We were silent a moment, considering it.

“He left that box right there, on his bed,” Nick said. “So we’d find it when we went into his room for our army mission. It’s like he wanted to make it easy for us.”

“Then why the notebooks, and the music?” I asked. “Why wipe his computer if he kept all the X-rated stuff on a stick?”

“Haven’t you ever thought about it?” Nick asked. “What you want to leave behind, and what you don’t?”

“Not really.”

It had never occurred to me that I had anything to leave behind at all. Everything I’d done had been focused on the future, on impressing college admissions officers, but it was
just empty paper. Just numbers and letters on a transcript and a list of clubs I’d belonged to.

I remembered what Charlie had said about shutting down his Facebook, as a preemptive strike against it turning into a memorial wall. About needing to finish his music. About trying to create a legacy, because if he didn’t record his songs, he’d have nothing to leave behind.

“If he knew he was that sick, why didn’t he just stay in bed last night?” I asked.

“Would you?” Nick said, and for a moment I didn’t understand what he was saying. And then, horribly, I did.

Charlie hadn’t wanted to pass away in the hospital ward, wasting his last days waiting to die instead of spending them living. And he hadn’t wanted to die in his bed, beeping, while the whole dorm woke up and crowded the hallway to see what was going on.

We’d gone into the woods, and he’d known that, but he didn’t have anyone else. He’d turned off his sensor so he wouldn’t get caught, and he’d gone to find us. He just hadn’t made it.

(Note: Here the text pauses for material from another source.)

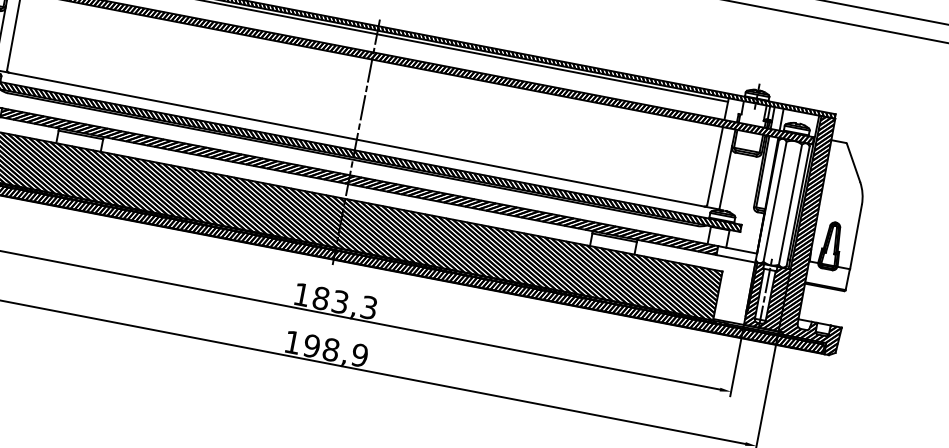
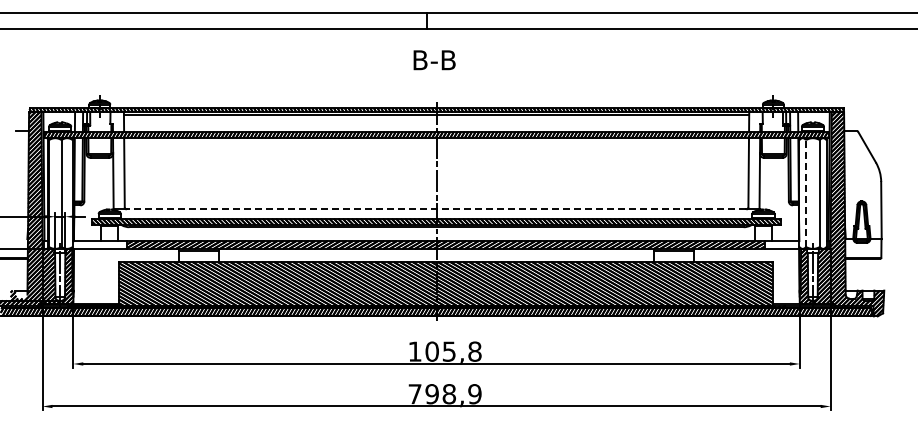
line: (356, 139) -> (436, 209), solid -> dashed
line: (775, 201) -> (806, 193), solid -> dashed
text: (345, 302) -> (453, 351), 183,3 -> 105,8
text: (291, 342) -> (414, 394), 198,9 -> 798,9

There was nothing we could have done. No way we could have known. Because he hadn’t wanted us to know, not until right at the end, and then, it had been too late.

“You’d think if there was a god that Charlie would have had five more minutes to come find us,” I said.

Nick shook his head. “It makes me so sad that I’m not even sad anymore, I’m just angry. Dr. Barons said we’d be
cured. He didn’t say we’d be cured
if
we all lived six more weeks, but heads-up, guys, some of you might not live that long.”

Nick was sitting on the floor, his back against the wardrobe, and he pulled his knees and arms in, curling himself into a ball.

“Maybe he thought it was the right thing, giving everyone hope,” I said.

“Maybe he’s just an asshole,” Nick muttered. “I knew it was too good to be true that we’d all go home and have fucking
Skype chats
. Four weeks till the cure, a hundred and forty-nine of us to go.”

Nick got up, pulled a water bottle of vodka out of his desk drawer, and took a swig.

“Want some?” he asked, coughing.

I shook my head, and Nick lifted the bottle in salute.

“To Charlie,” he toasted. “For finishing his art.”